3. Growing up in poverty dramatically increases the likelihood of incarceration. Boys who grew up in families in the bottom 10 percent of the income distribution were 20 times more likely to be in prison on a given day in their early 30s than children born in top ten percent of families. Almost one in ten children born to families in the bottom 10 percent were therefore incarcerated at age 30. At the extremes of the family income distribution, the differences are larger: Boys from the poorest families were 40 times more likely to end up in prison compared to boys from the richest families.
4. A third of men age 30 without any annual earnings are either incarcerated or unemployed former prisoners. Of the 17 percent of men age 30 that have no earnings in 2012, about 3.5 percent were in prison or jail and another 3 percent are former prisoners without work—combined, they make up more than a third of all non-working men age 30. Among men born to parents in the bottom half of the income distribution, the share of non-working men is closer to 50 percent. And these figures exclude any impairment to employment associated with having served time in jail (rather than prison) or from the 30 percent of felony convictions that do not result in incarceration. In short, the difficulties that many men face in the labor market, particularly low-income men seeking to move up the economic ladder, are closely related to their involvement in the criminal justice system.

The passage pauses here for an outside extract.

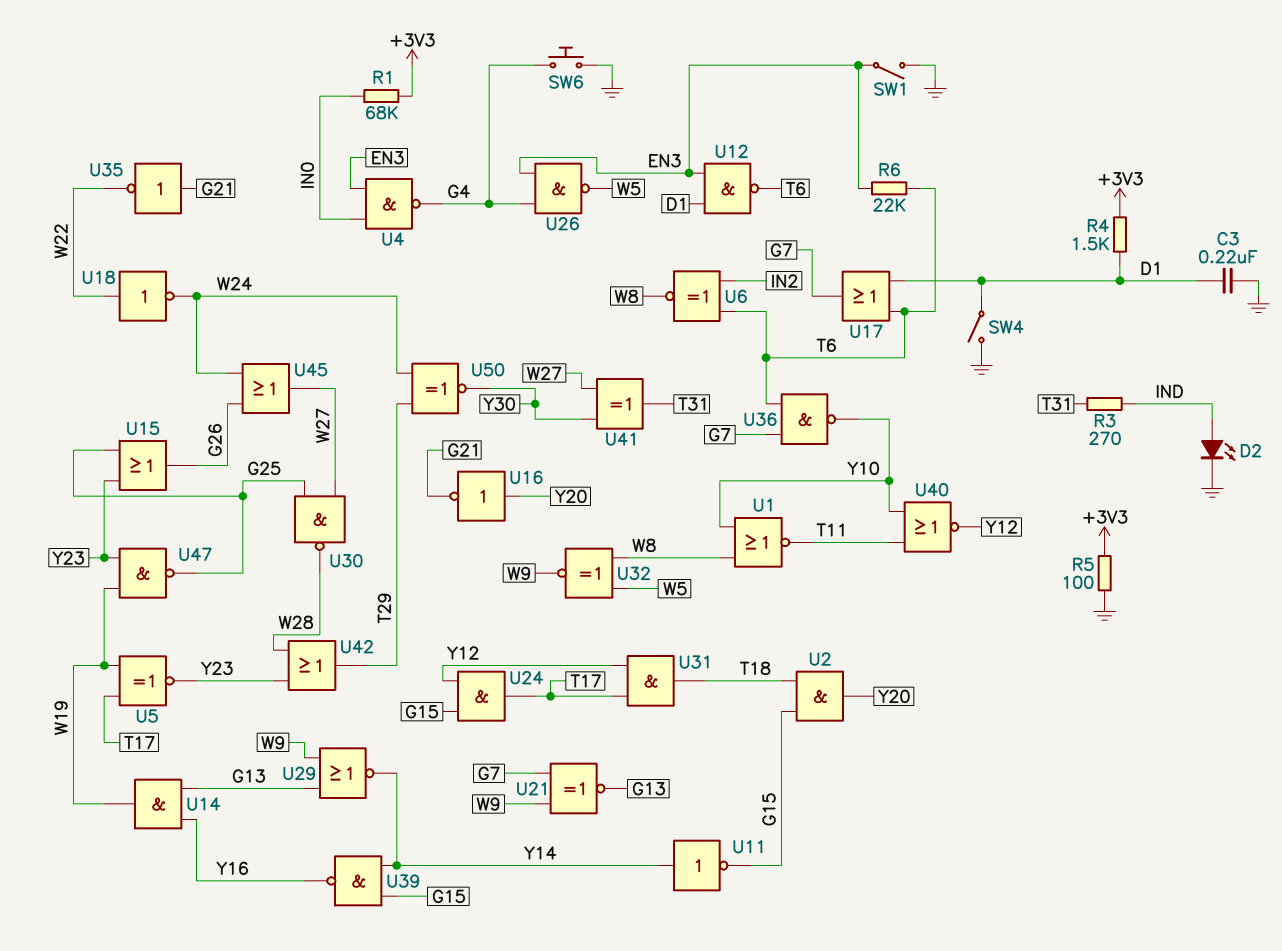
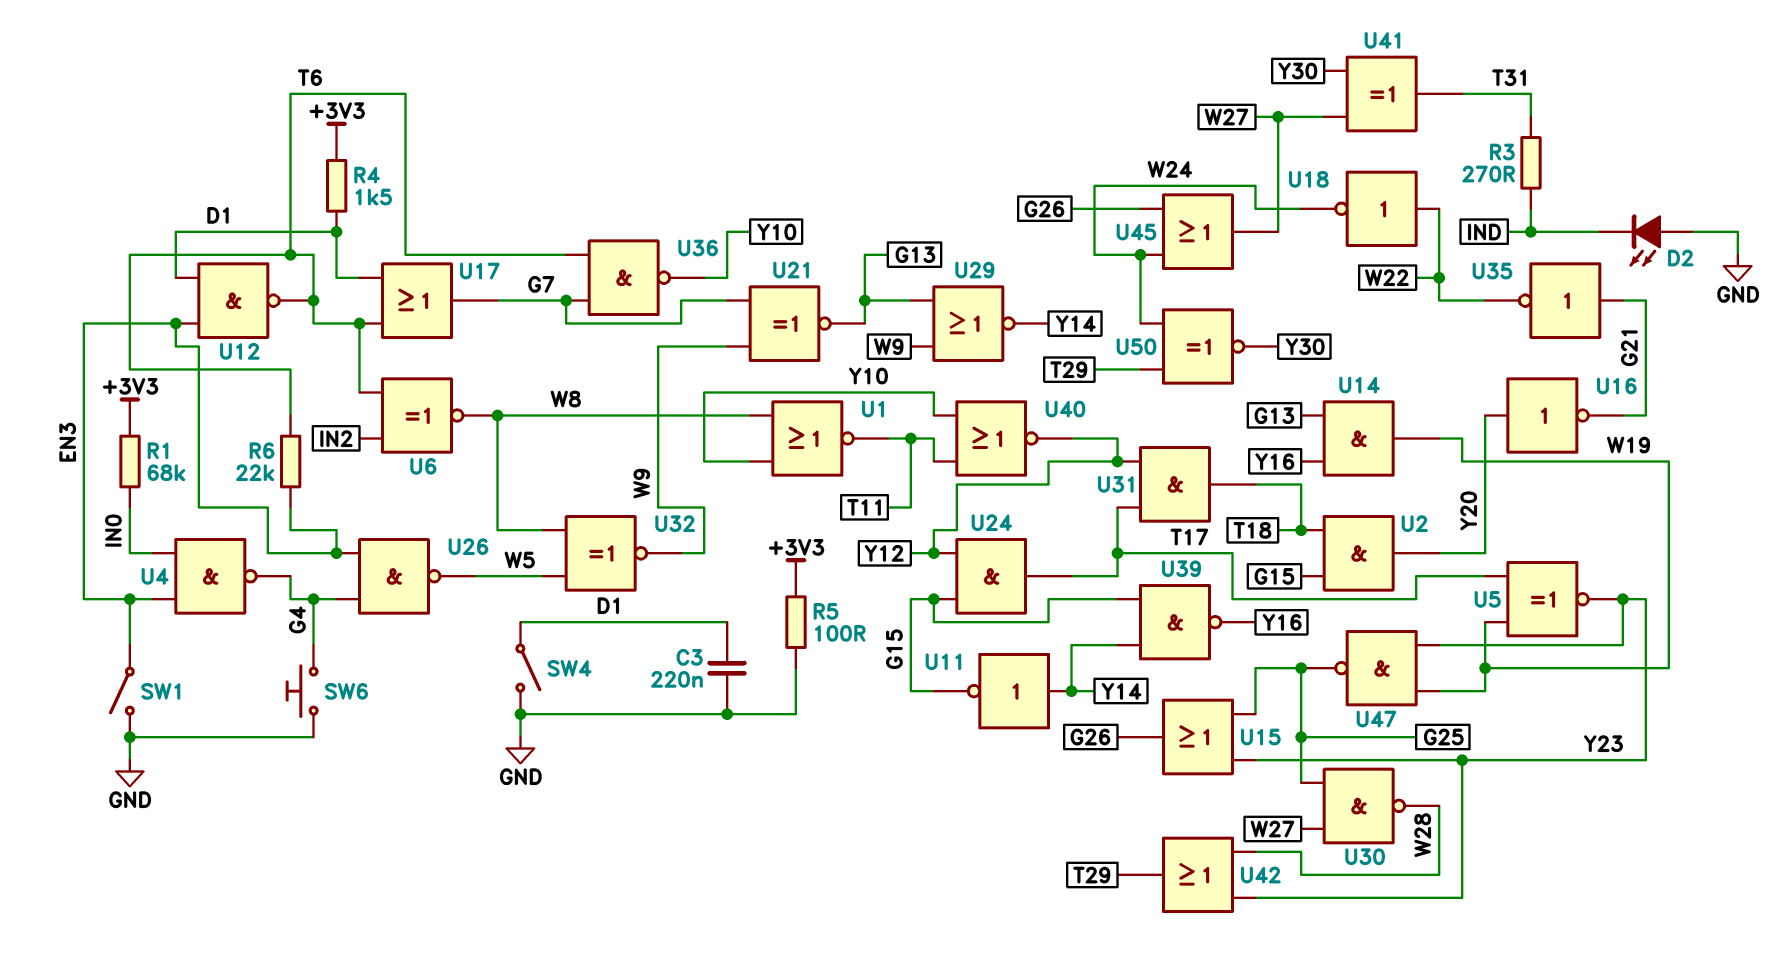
D2: LED (A IND, K GND) -> LED (A GND, K IND)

5. The neighborhood you grow up in matters. Differences in incarceration rates can vary within cities by a factor of 30 between zip codes that are walking distance apart. Prisoners were disproportionately likely to have grown up in socially isolated and segregated neighborhoods with high rates of child poverty and in predominantly black or American Indian neighborhoods. In Los Angeles, for instance, the incarceration rate at age 30 of children growing up in neighborhoods in Westwood, Santa Monica, or Sierra Madre was essentially zero, whereas in neighborhoods in south LA or Compton the rate (of men and women combined) was close to 7 percent. In more rural states, like the Dakotas, Nebraska, Wyoming, or Idaho, while the overall incarceration rate is low, certain areas had high rates of incarceration. For instance, roughly 10 percent of all 30-year-old prisoners in Nebraska came from a single neighborhood in Omaha.
Here are the top 10 neighborhoods with the highest incarceration rates for men and women at 30-years old.
|City||Zip||Incarceration Rate||Child Poverty Rate||Percent Black||College Attendance|
|Fort Myers, Florida||33916||11%||37%||82%||24%|
In our analysis, we used data on 2.9 million prisoners maintained by the Internal Revenue Service (IRS) and submitted by the Federal Bureau of Prisons and the heads of State prison agencies to facilitate tax audits and reduce refund fraud.